A medicina, a escrita e o voluntariado preenchem grande parte do tempo de Helena Vasconcelos, que nasceu no Porto mas vive na Marinha Grande há mais de 30 anos. É directora do serviço de Gastrenterologia do hospital de Leiria e escreve regularmente crónicas no semanário Região de Leiria, parte das quais já publicou em livro. Além da licenciatura em Medicina, concluiu também uma licenciatura em Comunicação Social. Na Atlas, organização não governamental para o desenvolvimento em que é presidente da direcção, os projectos de intervenção na área social beneficiam, sobretudo, idosos e famílias carenciadas, em vários concelhos portugueses e também no estrangeiro.
Quantas pessoas beneficiaram da actividade da Atlas neste ano de 2024?
Cem pessoas (idosos) e 26 famílias carenciadas. Nós somos uma ONGD [organização não governamental para o desenvolvimento] e temos um projecto, que é o Velhos Amigos, que é o projecto mãe, em que a população beneficiária são idosos carenciados em isolamento. Estamos em Coimbra, Leiria, Pombal, Marinha Grande, Batalha e Alcobaça. Temos um projecto de solidariedade nas escolas, que é unicamente na Marinha Grande, onde nos agrupamentos escolares as famílias nos são referenciadas. Não conhecemos as famílias, que apoiamos mensalmente com cabazes personalizados de bens alimentares e produtos de higiene e de escola. Nesse projecto, que se chama Escolas Solidárias, fazemos também, por exemplo, entrega de óculos e consultas e outro tipo de coisas que nos são solicitadas. Fica-nos muito dispendioso e dá-nos pouca visibilidade, mas acho que é um projecto muito bonito, em que respeitamos a dignidade das famílias que necessitam e que não querem expor-se.
Já no Velhos Amigos, há uma relação mais próxima.
O Velhos Amigos nasceu em Coimbra, quando nasceu a associação. A maior parte desses idosos eram apoiados por IPSS’s [instituições particulares de solidariedade social] durante a semana e ao fim-de-semana ficavam sem comida e sem apoio, porque era suposto os filhos ou as famílias irem fazer esse trabalho. Como muitos não têm família, ficavam sem ninguém. Não comiam, não tinham quem entrasse na porta.
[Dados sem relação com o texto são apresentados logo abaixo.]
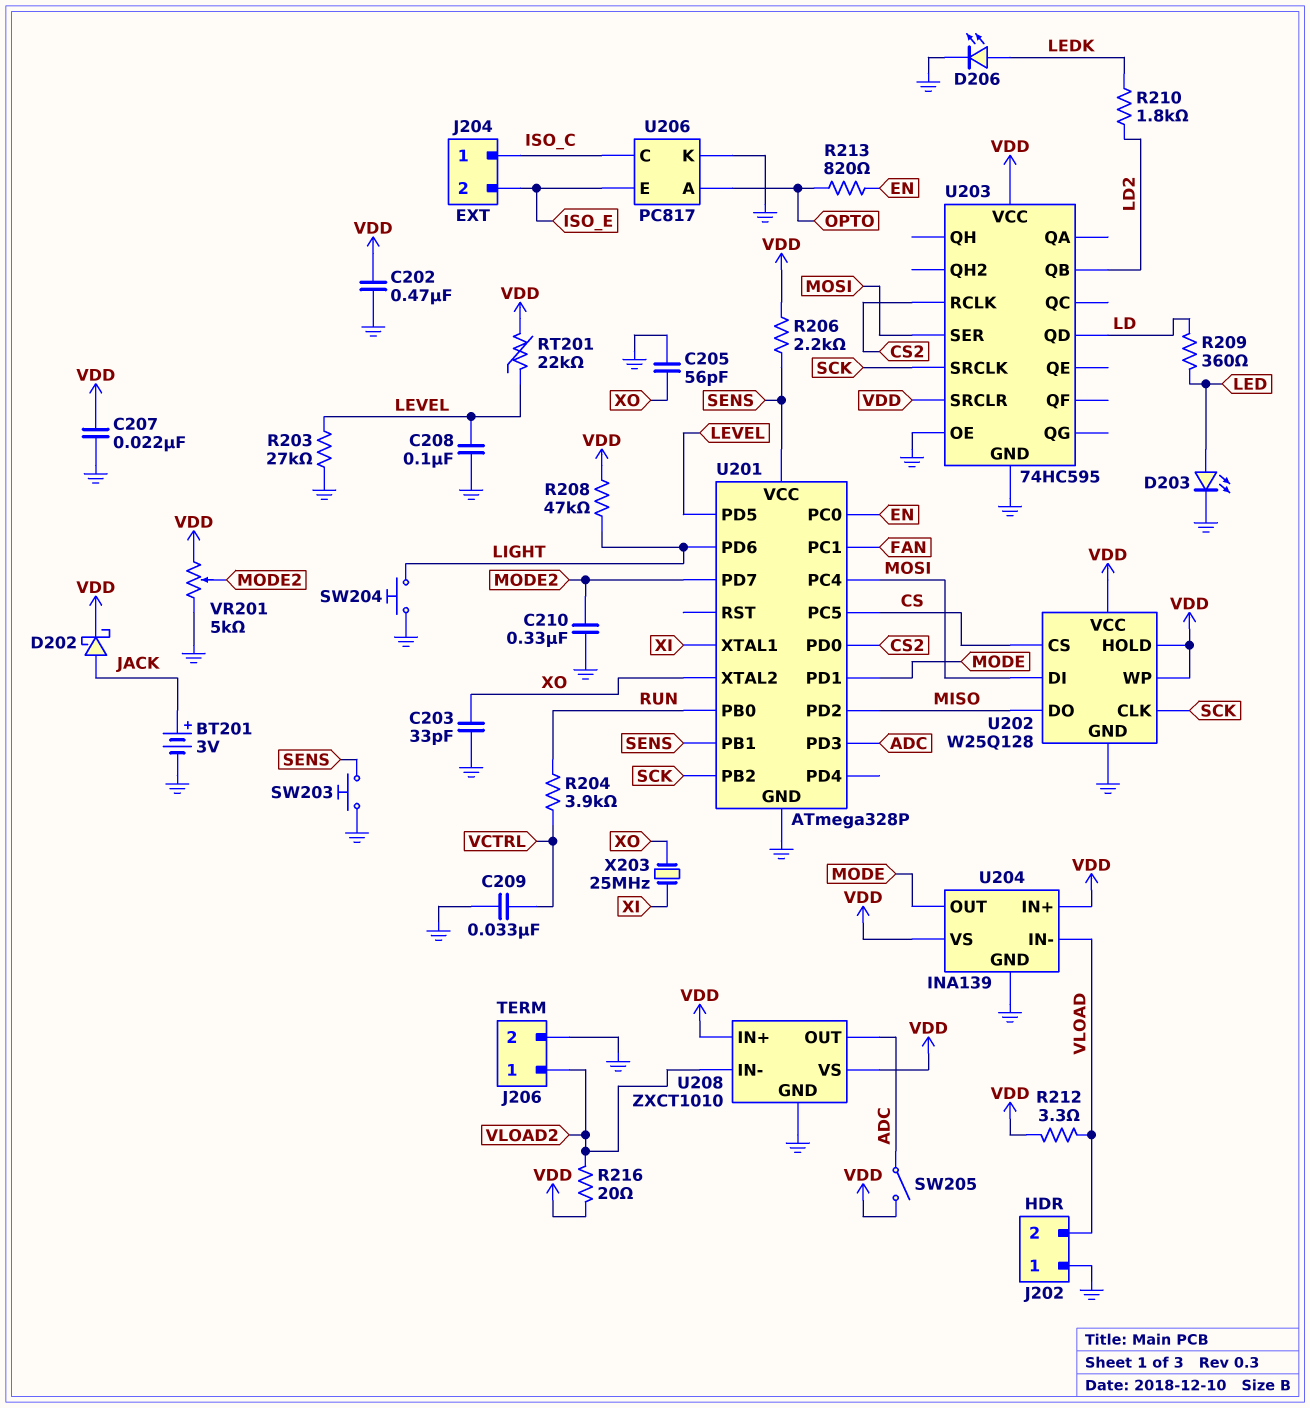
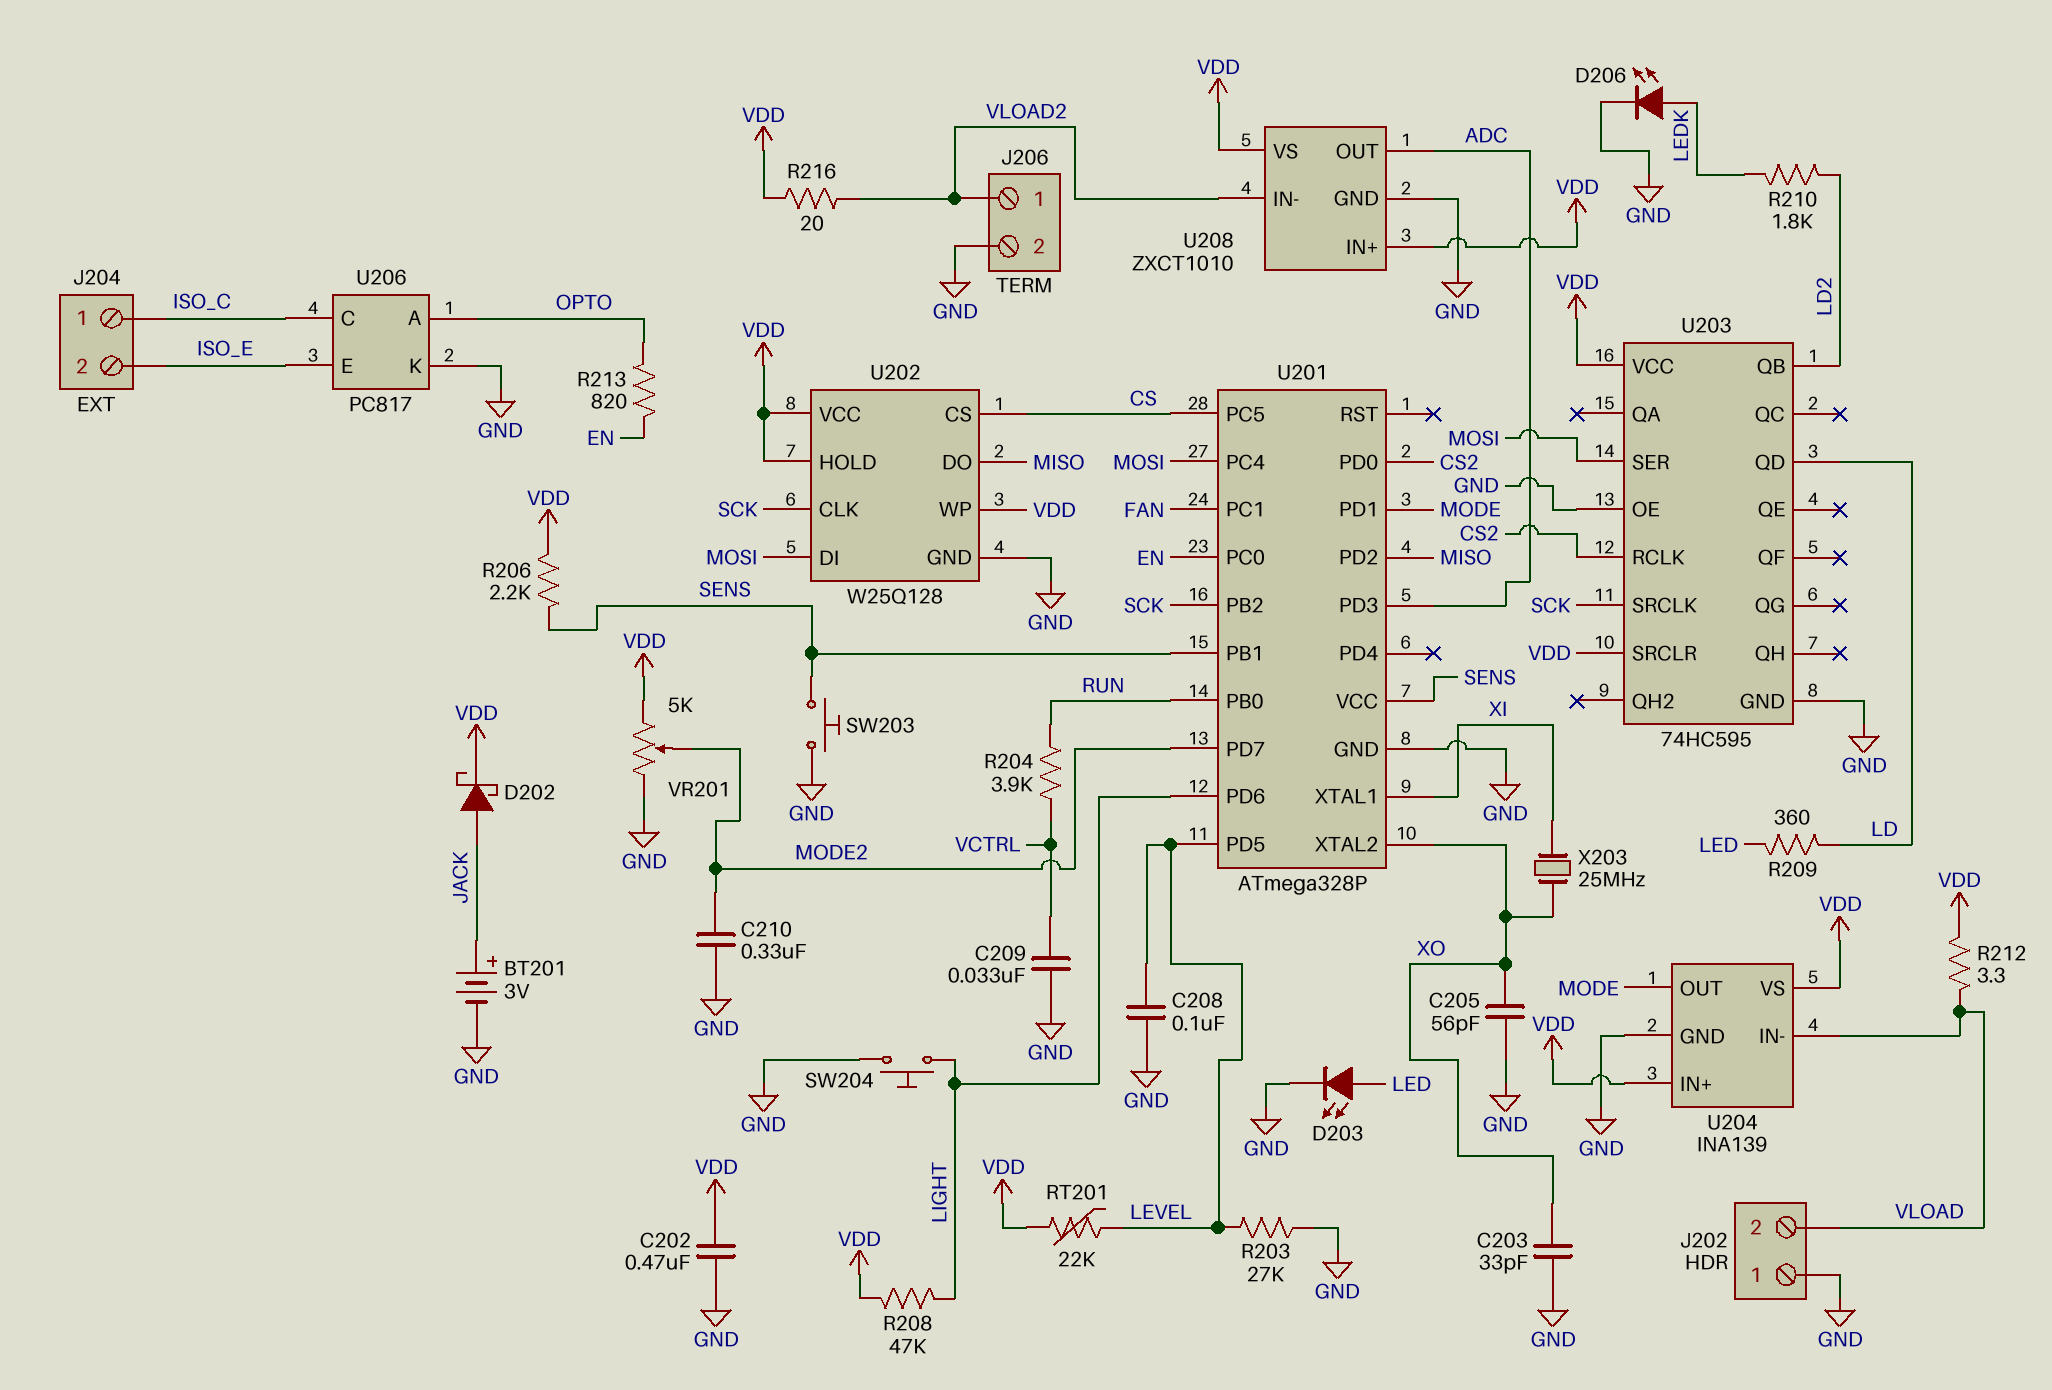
C207: 22nF (GND, VDD) -> none
SW205: switch (ADC, VDD) -> none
Com o envelhecimento da população, também estão a aumentar os casos de quem vive sozinho e socialmente isolado?
Socialmente isolados, muitíssimo. Do ponto de vista económico, o número tem-se mantido mais ou menos estável. O que é que nós fazemos? Vamos a restaurantes solidários, ao fim-de-semana, com voluntários. As técnicas só articulam, quem faz todo o trabalho são os voluntários. Muitos restaurantes cozinham até de propósito para os nossos idosos, nunca são as sobras. É comida fresca e fazem as quatro refeições para o fim-de-semana. E os voluntários recolhem e dois a dois vão a casa de dois idosos e são sempre os mesmos idosos para os mesmos voluntários. Os voluntários conhecem as duas pessoas que apoiam e fazem isso uma vez por mês, o que significa que cada equipa tem oito voluntários. Vamos lá no dia dos anos, se for preciso levar alguém ao médico, nós fazemos. Essas pessoas entram na nossa família e são nossos. Não é uma mera distribuição de alimentos.
Porque é que estão a aumentar muitíssimo os casos de isolamento?
Porque as famílias já não têm as mesmas características. Estamos mais distantes uns dos outros. Quanto mais evoluídos estamos, do ponto de vista social e até económico, mais sós estamos. Nas cidades estamos muito mais sós do que nas aldeias. O figurino das famílias alterou-se imenso. A forma tradicional, que não era, se calhar, um modelo, enfim, perfeito, provavelmente em termos de interajuda na velhice funcionava melhor. A carência económica é causa e resulta às vezes de um outro tipo de fatalidade social que tende a perpetuar este isolamento e esta distância entre as pessoas.